In [1]:
import pandas as pd 
import numpy as np

Use read_html function to scrape the table from Wikipedia page.

In [2]:
df = pd.read_html('https://en.wikipedia.org/wiki/List_of_postal_codes_of_Canada:_M')

There are 2 tables on the page, so I make sure that I select the correct object scraped [0]

In [3]:
df1 = df[0]
df1.head()

Unnamed: 0,Postal Code,Borough,Neighborhood
0,M1A,Not assigned,Not assigned
1,M2A,Not assigned,Not assigned
2,M3A,North York,Parkwoods
3,M4A,North York,Victoria Village
4,M5A,Downtown Toronto,"Regent Park, Harbourfront"


Check how many rows we have.
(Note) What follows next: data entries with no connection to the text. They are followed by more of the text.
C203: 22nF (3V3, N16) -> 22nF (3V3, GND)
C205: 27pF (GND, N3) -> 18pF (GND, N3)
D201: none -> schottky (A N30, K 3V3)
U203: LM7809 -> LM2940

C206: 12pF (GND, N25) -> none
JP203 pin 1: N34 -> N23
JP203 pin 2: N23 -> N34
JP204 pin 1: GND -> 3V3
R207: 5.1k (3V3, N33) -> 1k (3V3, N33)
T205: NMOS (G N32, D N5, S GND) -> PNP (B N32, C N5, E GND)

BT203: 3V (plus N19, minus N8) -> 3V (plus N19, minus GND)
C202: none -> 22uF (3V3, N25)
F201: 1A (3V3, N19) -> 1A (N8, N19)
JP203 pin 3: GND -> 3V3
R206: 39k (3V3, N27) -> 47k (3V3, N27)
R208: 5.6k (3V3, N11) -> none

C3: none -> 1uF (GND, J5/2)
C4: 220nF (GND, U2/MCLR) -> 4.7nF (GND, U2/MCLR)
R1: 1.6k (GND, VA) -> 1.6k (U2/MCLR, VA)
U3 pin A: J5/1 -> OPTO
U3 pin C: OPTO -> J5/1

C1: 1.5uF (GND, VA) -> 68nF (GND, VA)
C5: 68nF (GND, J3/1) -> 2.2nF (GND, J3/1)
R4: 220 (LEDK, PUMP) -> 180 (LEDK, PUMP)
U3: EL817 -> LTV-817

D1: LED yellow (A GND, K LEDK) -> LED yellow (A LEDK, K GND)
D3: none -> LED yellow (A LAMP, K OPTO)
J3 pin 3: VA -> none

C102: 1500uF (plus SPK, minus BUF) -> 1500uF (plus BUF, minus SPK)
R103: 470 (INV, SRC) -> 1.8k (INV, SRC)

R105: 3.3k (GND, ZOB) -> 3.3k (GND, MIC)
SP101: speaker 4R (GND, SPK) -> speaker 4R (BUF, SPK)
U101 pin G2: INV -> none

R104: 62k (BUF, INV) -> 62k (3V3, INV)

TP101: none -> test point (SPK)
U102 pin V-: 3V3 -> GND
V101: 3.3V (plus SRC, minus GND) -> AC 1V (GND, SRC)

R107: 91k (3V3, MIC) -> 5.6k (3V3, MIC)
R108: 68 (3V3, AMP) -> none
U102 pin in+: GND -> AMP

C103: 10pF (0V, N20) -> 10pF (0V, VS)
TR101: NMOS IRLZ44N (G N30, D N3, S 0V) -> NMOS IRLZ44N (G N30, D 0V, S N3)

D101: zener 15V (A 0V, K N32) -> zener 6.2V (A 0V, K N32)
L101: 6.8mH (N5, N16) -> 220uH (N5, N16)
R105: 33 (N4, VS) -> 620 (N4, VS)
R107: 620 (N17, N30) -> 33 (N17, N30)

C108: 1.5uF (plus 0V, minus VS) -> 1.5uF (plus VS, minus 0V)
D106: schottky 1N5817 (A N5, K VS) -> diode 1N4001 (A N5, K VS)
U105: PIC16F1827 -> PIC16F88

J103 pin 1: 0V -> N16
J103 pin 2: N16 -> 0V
We can see that some values for Borough are "Not Assigned" and we need to delete them.

In [4]:
df1.shape

(180, 3)

Deleting "Not assigned" rows

In [5]:
df1.drop(df1[df1['Borough'] == 'Not assigned'].index, inplace=True)
df1.head()

Unnamed: 0,Postal Code,Borough,Neighborhood
2,M3A,North York,Parkwoods
3,M4A,North York,Victoria Village
4,M5A,Downtown Toronto,"Regent Park, Harbourfront"
5,M6A,North York,"Lawrence Manor, Lawrence Heights"
6,M7A,Downtown Toronto,"Queen's Park, Ontario Provincial Government"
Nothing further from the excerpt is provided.